The federal government currently compensates school districts for 18 percent of the average cost per special education student; in fiscal year 2003 this amounted to $8.9 billion in discretionary spending for the education of 6.5 million students with disabilities. During committee markup, Representative Lynn Woolsey (D-CA) introduced an amendment to make IDEA funding mandatory and thus guarantee full funding of the 40 percent reimbursement rate within six years. The amendment was defeated after heated debate on a 22-26 party-line vote. Democrats argued that spending would never reach the 40 percent goal unless it was guaranteed, while Republicans countered that discretionary spending is the best way to increase IDEA funding while maintaining the program’s flexibility. Committee Chairman John Boehner (R-OH) angrily rejected Democratic claims that Congress does not adequately fund education, explaining, “We all wish every day could be Christmas. I’m pretty generous, but I’m not Santa Claus.”

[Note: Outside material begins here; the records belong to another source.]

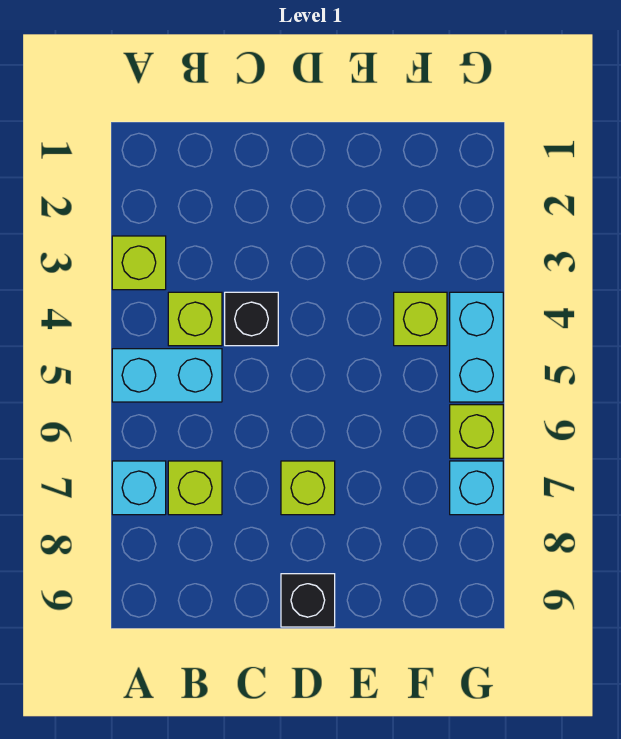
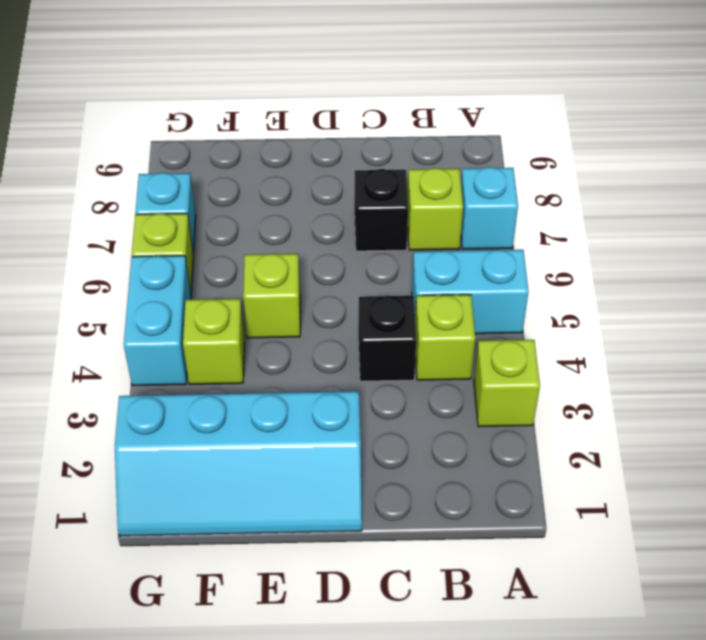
none -> cyan slope D1:G2 level 1 top 2
lime brick D7 level 1 -> lime brick E5 level 1
black brick D9 level 1 -> black brick C7 level 1

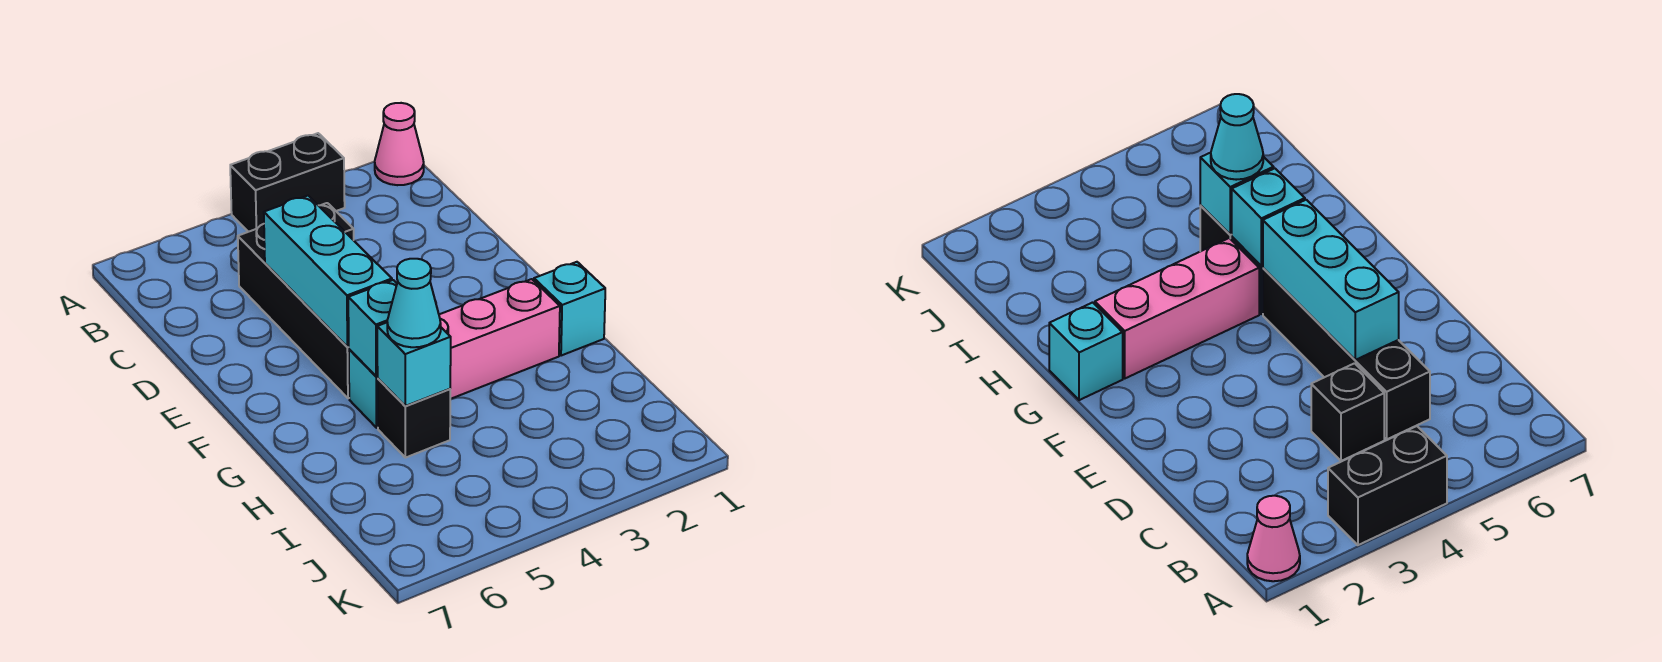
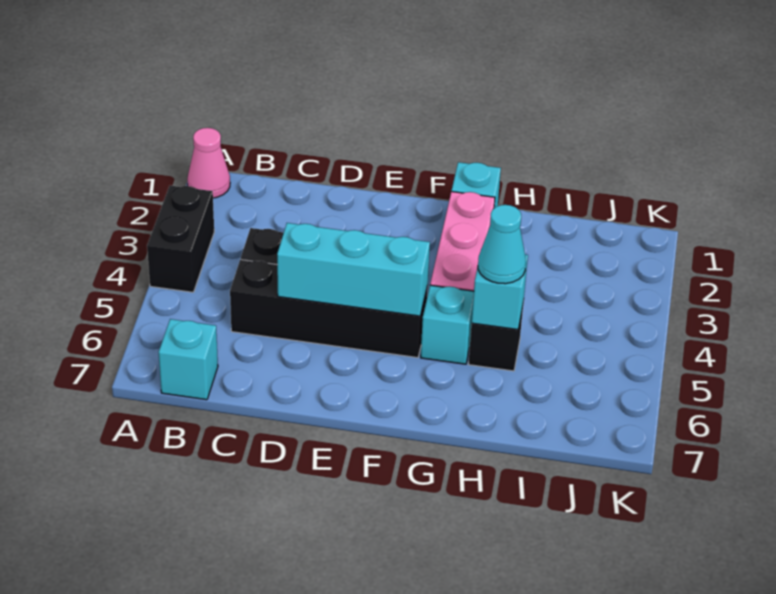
cyan brick G5 level 2 -> cyan brick B7 level 1

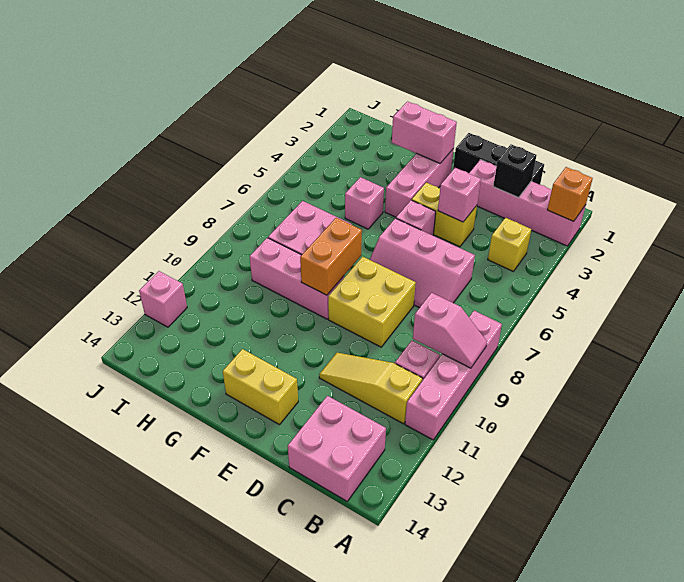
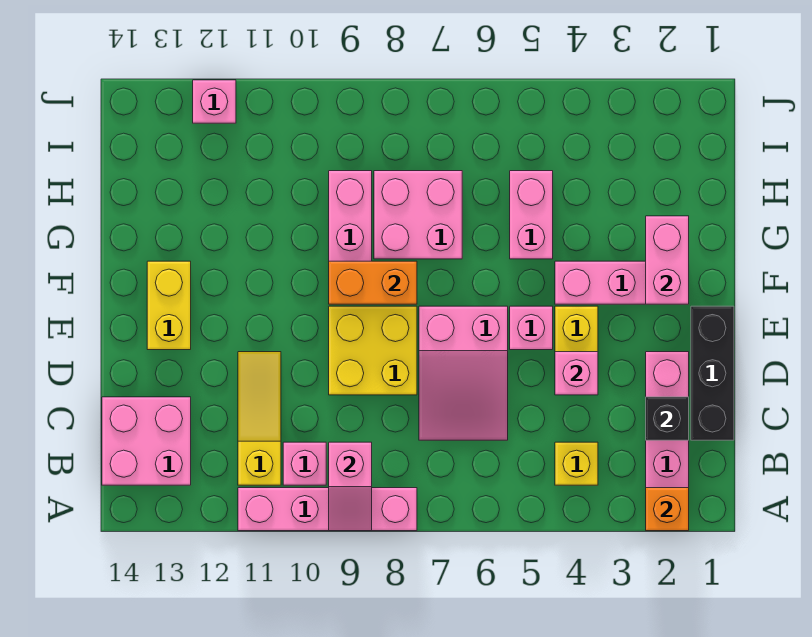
pink slope C6:E7 level 1 top 6 -> pink slope C6:E7 level 1 top E
pink brick G5 level 1 -> pink brick G5:H5 level 1

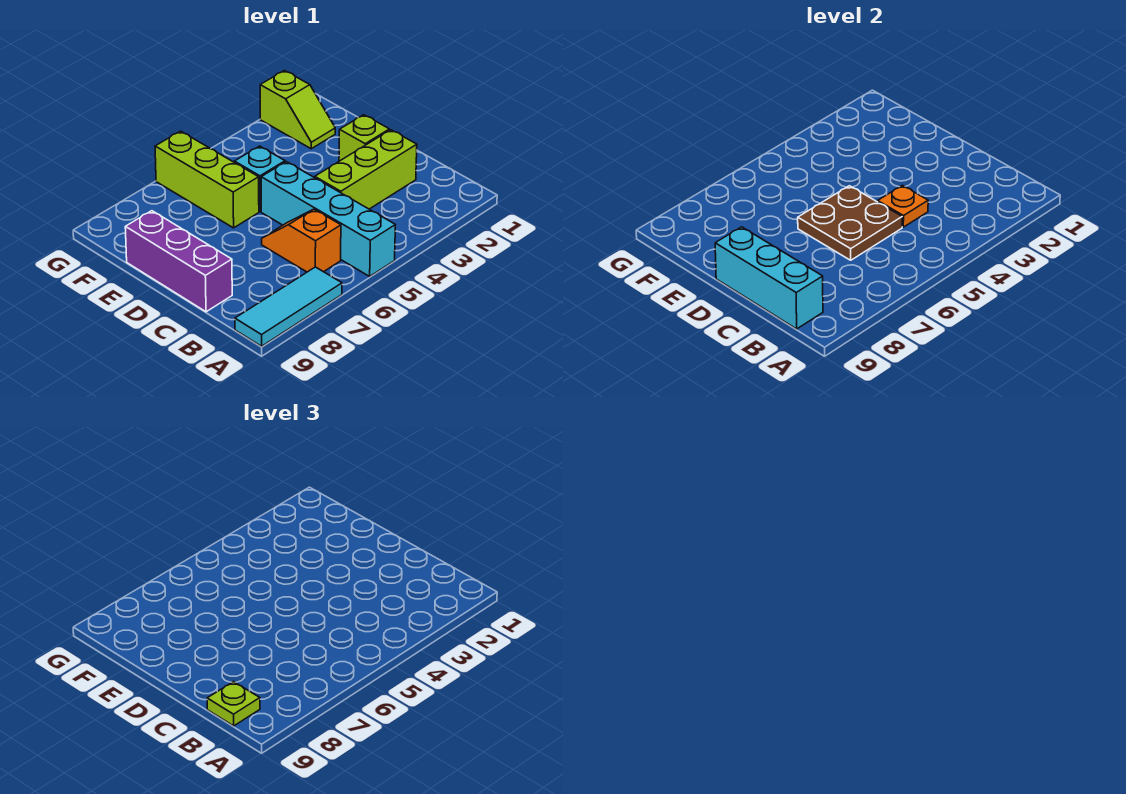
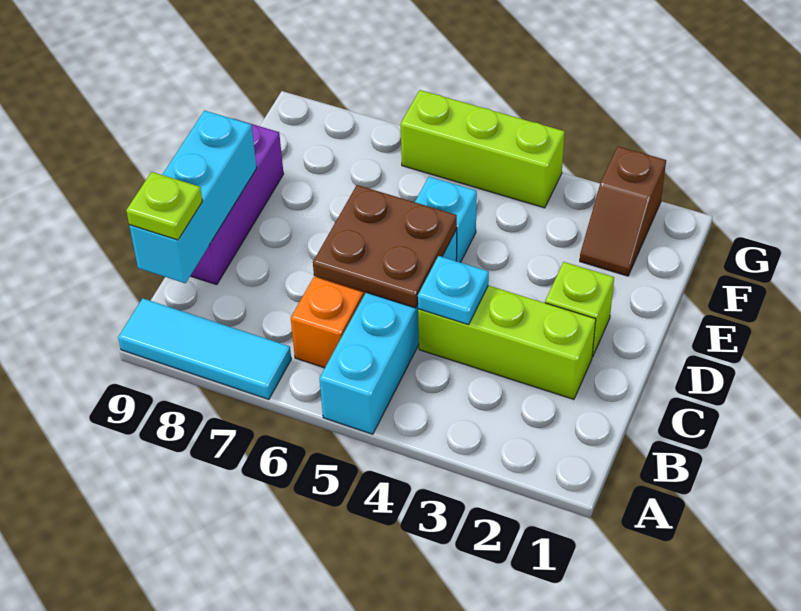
orange plate C4 level 2 -> cyan plate C4 level 2
lime brick E6:G6 level 1 -> lime brick G4:G6 level 1
lime slope F2:G2 level 1 top G -> brown slope F2:G2 level 1 top G

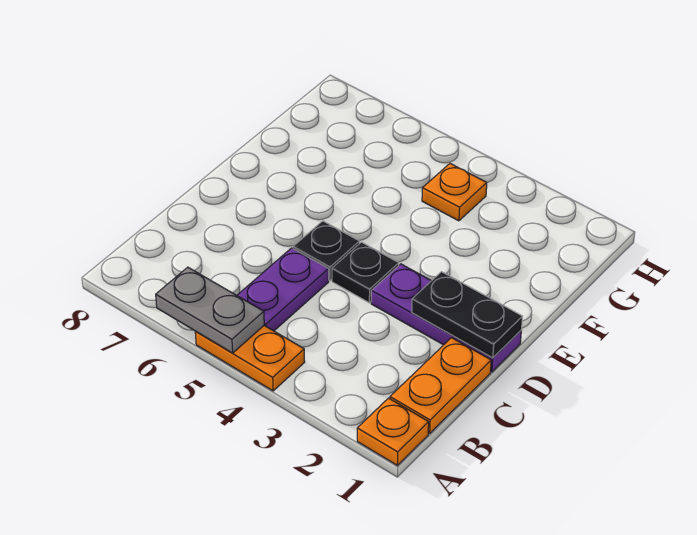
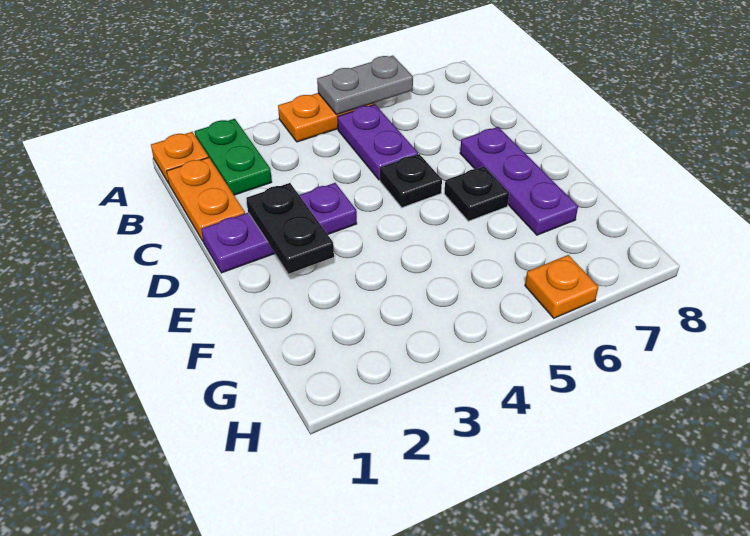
none -> green plate A2:B2 level 1
black plate D1:D2 level 2 -> black plate D2:E2 level 2
black plate D4 level 1 -> black plate E6 level 1
none -> purple plate D7:F7 level 1
orange plate G4 level 1 -> orange plate H6 level 1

Rather than approving entitlement status for IDEA, the committee adopted an amendment by voice vote that would continue IDEA’s discretionary funding and authorize an additional $2.2 billion for FY 04 and $2.5 for FY 05. Introduced by Rep. Jon Porter (R-NV), this amendment would allow the federal government to reach a 21 percent reimbursement rate by 2004. This rate will only be reached, however, if Congress fully appropriates the money, which it has failed to do in the past.
Additional provisions in the committee’s IDEA reauthorization bill include an option for a three-year “Individualized Education Plan” (IEP) in place of the current law’s yearly IEP requirement for each special education student and a measure to expand school choice for students in special education. Of particular concern to the disability community is the bill’s elimination of hearing requirements for the expulsion of children with disabilities from school for misconduct. Under current law, special-needs students cannot be expelled for serious conduct offenses unless a hearing is held to determine if the student’s misconduct is the result of a disability.
IDEA is set to expire on September 30, 2003, the end of the current fiscal year. In the Senate, ranking Health, Education, Labor, and Program (HELP) Committee Members Judd Gregg (R-NH) and Edward Kennedy (D-MA) have begun work on an IDEA reauthorization bill, according to committee aides.